Mohon tunggu...
Bung Amas
Bung Amas Mohon Tunggu... Jurnalis - Literasi Sampai Mati

Pegiat Literasi dan penikmat buku politik

Selanjutnya

Tutup

Politik

Positioning Politik, Skema Pemilu 2024

21 November 2021   21:09 Diperbarui: 24 Desember 2022   18:30 324
+
Laporkan Konten
Laporkan Akun
Kompasiana adalah platform blog. Konten ini menjadi tanggung jawab bloger dan tidak mewakili pandangan redaksi Kompas.
Lihat foto
Ilustrasi politik bermuka dua (Dok. Dictio.id)


TENTU
membicarakan politik tak lepas dari kepentingan Partai politik (parpol) dan kepentingan pribadi. Dua hal ini memiliki kaitan erat. Jelang 2024 sebagai Tahun Politik (Pemilu), move parpol mulai kelihatan. Longgar dan mulai banyak maunya.

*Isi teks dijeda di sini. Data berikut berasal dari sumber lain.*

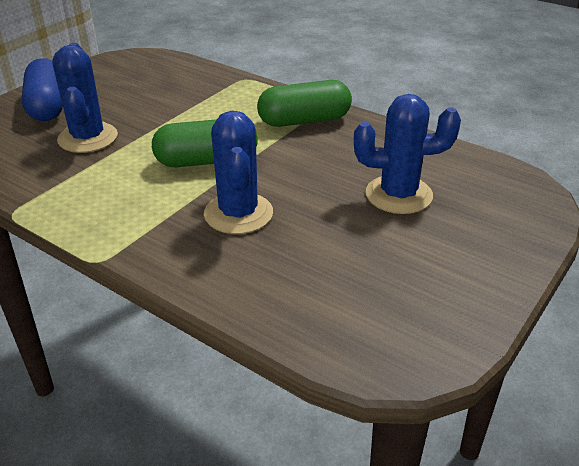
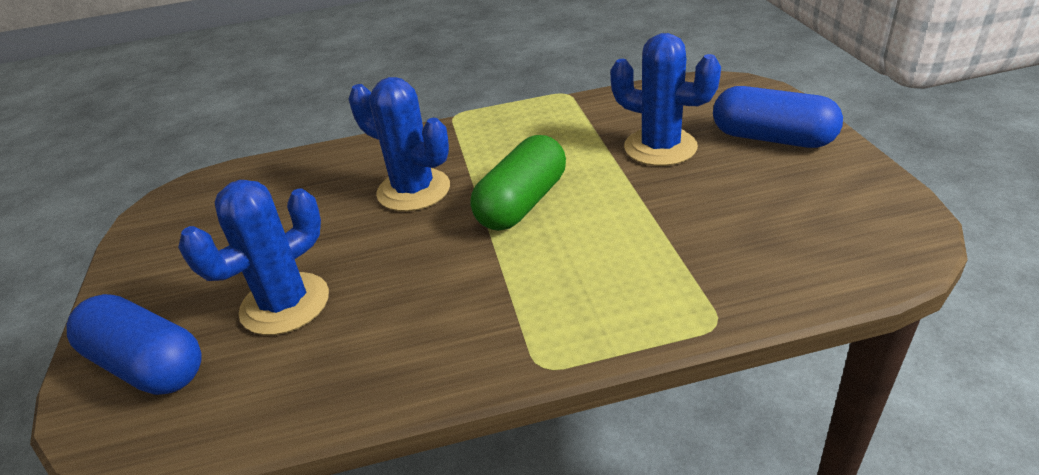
camera: 135 degrees right, 0 degrees up
(304, 121) = (516, 318): green capsule -> none
(501, 211) = (147, 365): none -> blue capsule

Trik membangun citra melalui rekonstruksi politik dilakukan parpol. Sebelumnya di tahun Pemilu 2019, parpol mendukung Jokowi-KH Ma'ruf Amin kini terkuras energinya. Seperti kehabisan tenaga, mulai apatis. engurus dirinya masing-masing. Tidak total mendukung Jokowi-KH Ma'ruf.

Tentu alasannya, koalisi yang dibangun hanyalah 5 tahunan. Kontrak politik atau konsensus yang mereka bangun bersama Jokowi-KH Ma'ruf sebentar lagi selesai. Untuk agenda politik 2024, diadendum lagi.

Berarti harus ada kesepakatan, komitmen politik baru yang perlu dikonsolidasikan. Dari potret koalisi tersebut, menjelaskan ke publik bahwa yang namanya koalisi parpol untuk kepentingan politik tidak permanen. Semua parpol berkepentingan menang.

Busyet bicara kebersamaan. Seolah-olah keakraban yang dibangun koalisi parpol 2019, yang mendukung Jokowi-KH Ma'ruf tak mengakar sama sekali. Koalisi Indonesia Maju, akan tamat. Mengakhiri ceritanya. Para elit parpol belum mempunyai kesadaran bersama, saat ini.

Tentu jelang 2024, sejumlah elit parpol mulai menghitung-hitung kekuatannya. Mengakumulasi apa yang mereka dapat selama berada dalam koalisi pemenang (Jokowi-KH Ma'ruf). Biasalah, yang nama politik harus ada bargaining. Harus ada konsesi politik dan kompensasi, itu biasa.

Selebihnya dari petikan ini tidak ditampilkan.